"Veronica and I had been wanting to do something like this for a while," explains co-founder Corey Blecha about FringeWorthy's beginnings. "We had a common ground with the music that we wanted to bring, and that was how it first started. We wanted to push the envelope with experimental bass music."
The two also noticed that in Denver, despite a glut of good electronic music, scenes were often divided. Because of this, they decided FringeWorthy should be dedicated to promoting music that bridges genres and subcultures.
"I took Corey to a more ambient, experimental show, and we were looking around, and all the people there were in their late thirties and early forties, not really used to being around a bunch of younger kids that are coming out of dubstep, and those kids aren't used to hanging out with older people," Lamaak explains. "I want to bring those people together and show that it's not about who we are socially. And I have to get myself involved in those fragmented areas and understand the best way to do that. A label helps you do that because it's a non-invasive way to let someone check out those sounds and be involved in the music — not any sort of social construct."

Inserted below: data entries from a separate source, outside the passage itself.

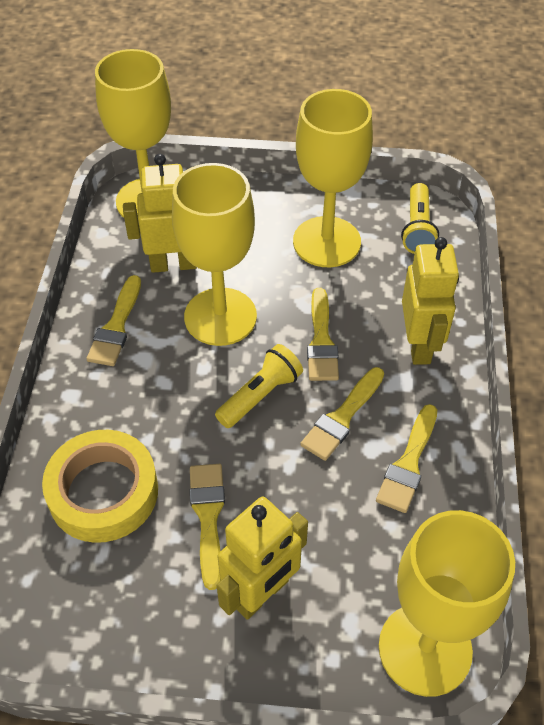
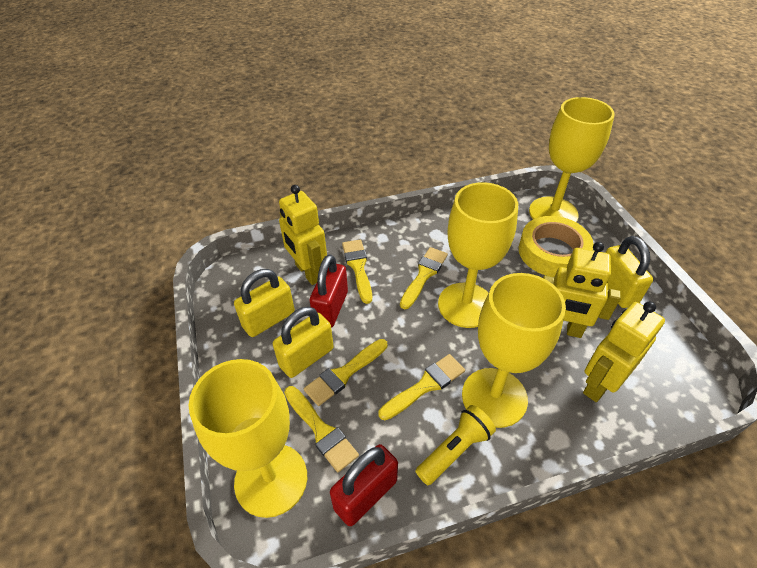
red padlock: 0 -> 2
yellow flashlight: 2 -> 1
yellow padlock: 0 -> 3

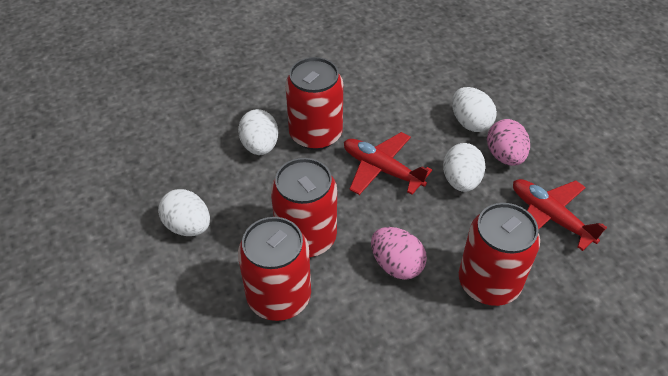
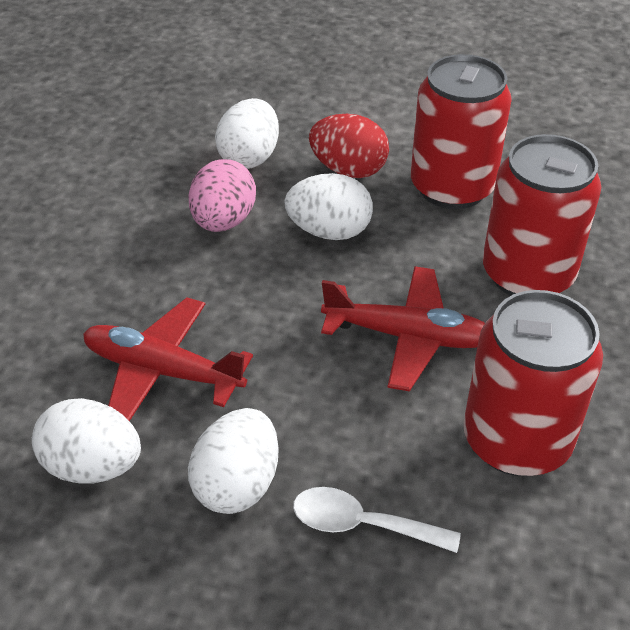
pink egg: 2 -> 1
red can: 4 -> 3
red egg: 0 -> 1
white spoon: 0 -> 1

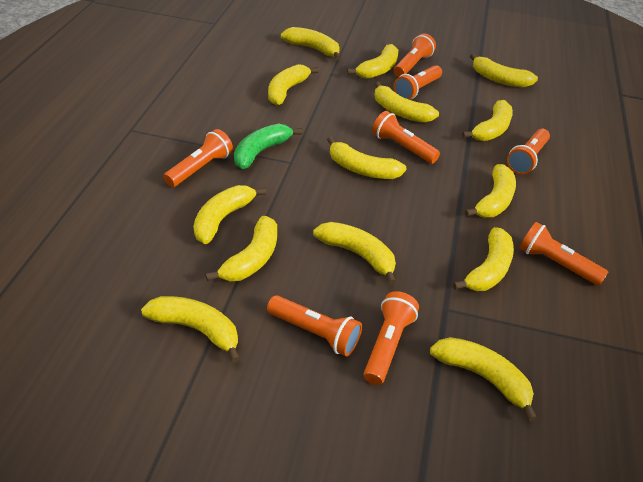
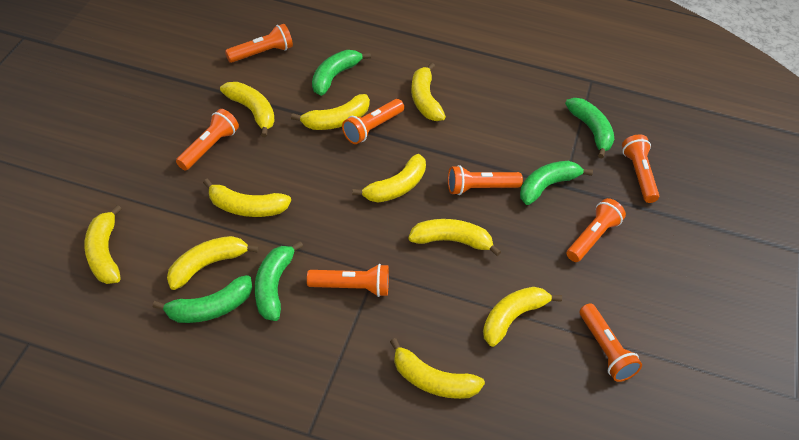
green banana: 1 -> 5
yellow banana: 14 -> 10

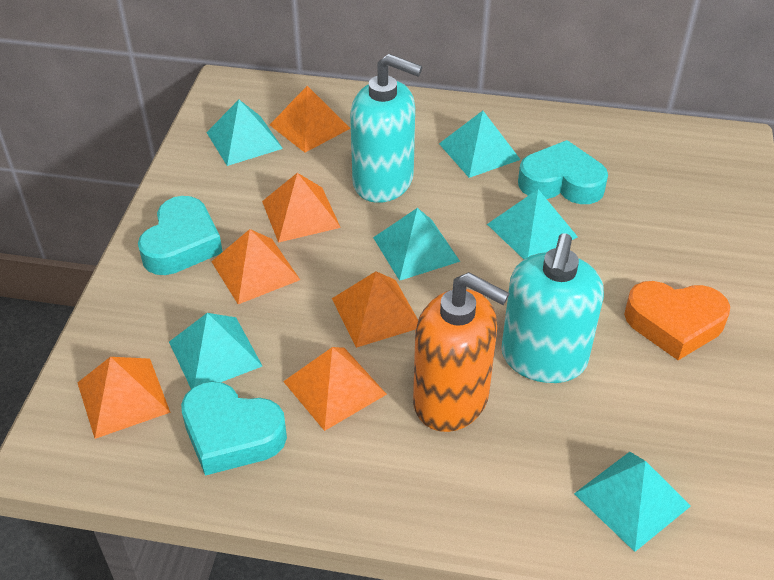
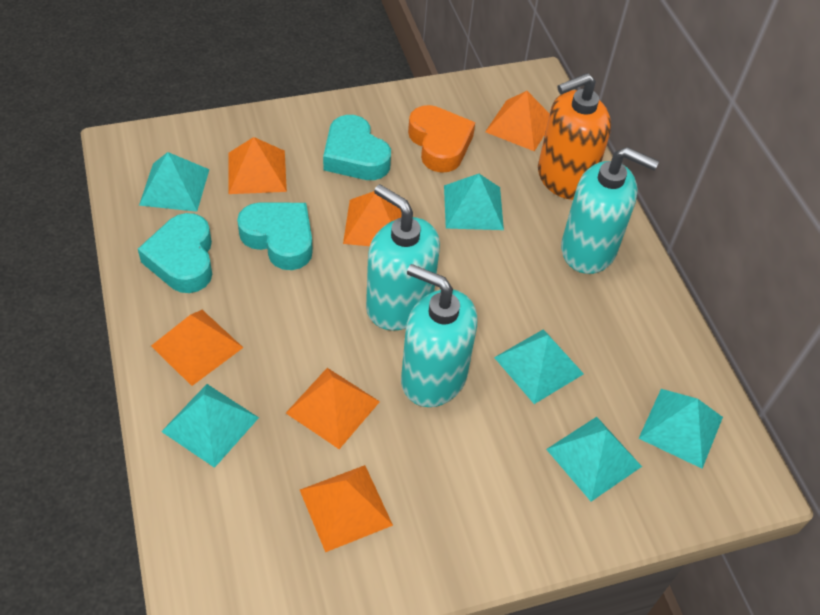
turquoise soap dispenser: 2 -> 3

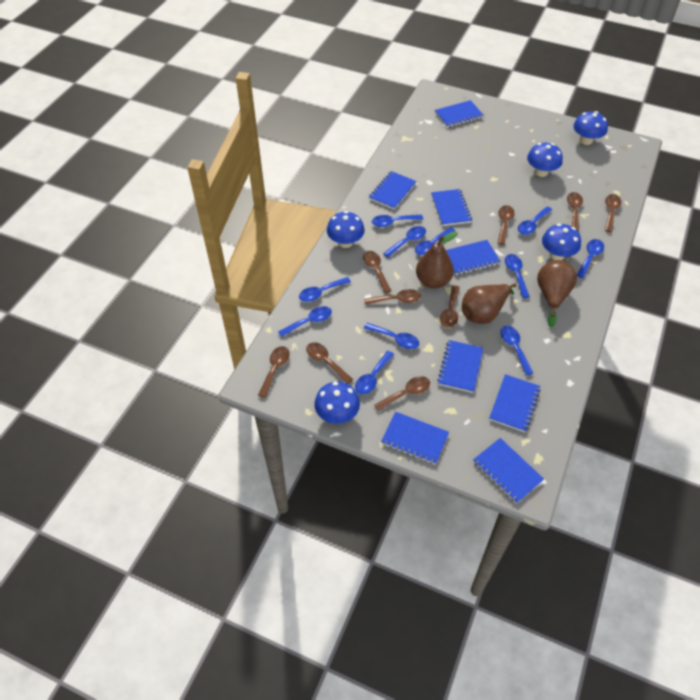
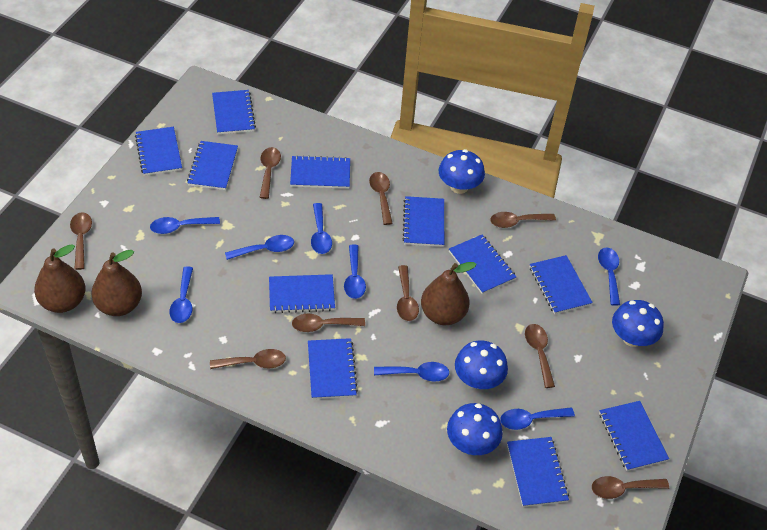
blue mushroom: 5 -> 4
blue notebook: 8 -> 11
blue spoon: 11 -> 8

To launch the collective, the two decided to book an avant-garde DJ paired with a local opener to see how the night would be received. They decided on Rabit, a DJ known for playing experimental techno with unusual beats-per-minute counts processed through an array of effects pedals. While the first night of FringeWorthy had a small turnout, the event proved to the founders that Denver needed this sort of night.
"We know it's more underground than even the underground scene that we have in Denver," Lamaak says. "We knew that we were taking a risk and wanted to expose people to something different and new. We wanted to pull in the people that were already fans, and the people that were new to the music. We had a pretty good turnout, but maybe didn't bring out quite as many people as we would have liked. We are happy but not satisfied, which is a good thing, because now it pushes me to work with Corey to make something even cooler happen for the next one that we do. It keeps that drive going."
"I think after that show, Veronica and I decided we can't do that multiple times a year and keep that sustainable," Blecha admits. "No doubt there are some challenges getting people to come out, and we talked about doing some local shows that wouldn't cost as much, but we wanted to bring new talent; we wanted to take it to another level, so we eventually decided that putting out releases between shows was a great way to support our mission. We wanted things that don't fit into a category, music with different BPMs, stuff that is on the edge."
"Me and Corey have known each other through music for almost ten years now, and he has literally watched me grow and start messing around with sounds, so it's pretty cool to be the first one on the label," says Ulmo, whose real name is Paul Candelaria. He also goes by the alias Ether when making more straightforward, accessible dubstep. "He reached out right away and said he was planning to use my music for their first release. I was really tight with that alias and that music and wouldn't have given it to a lot of people, but it was ideal for everyone. The project I gave them had been years in the making, and it was pretty special to be a part of the first release. I didn't have the biggest expectations as much as I was down to start something and be the beginning of it. I know they want to carry out the artist's legacy and make the music their top priority."
FringeWorthy plans to release even more music, but always with the goal in mind of collaborating with the artist to create something visionary.
"We want to put the focus on the artist, the music; that's the content, and with FringeWorthy, each EP may be a little different," Blecha explains. "We won't pigeonhole ourselves into one genre, one style; [with Pieces of Loathe], we picked the tunes and order of them very consciously, and did it to make it an all-encompassing kind of experience. Hopefully people buy the whole thing, listen from start to end."
By the very nature of its name, FringeWorthy may never be accessible to all, and the founders like it that way — not because they are snobs, but because they realize that those who do understand the music will really, really love it.
"In this kind of experimental corner of music, there are smaller crowds of people who follow this music and really love it, and you will find that connection," Blecha adds. "There are people all over the world in crews that do this kind of thing; a guy in London heard about us and reached out about setting up a show when he comes out here. People who are into it will reach out and go the extra mile. Hopefully, one by one, we will build this into something that's sustainable and can last."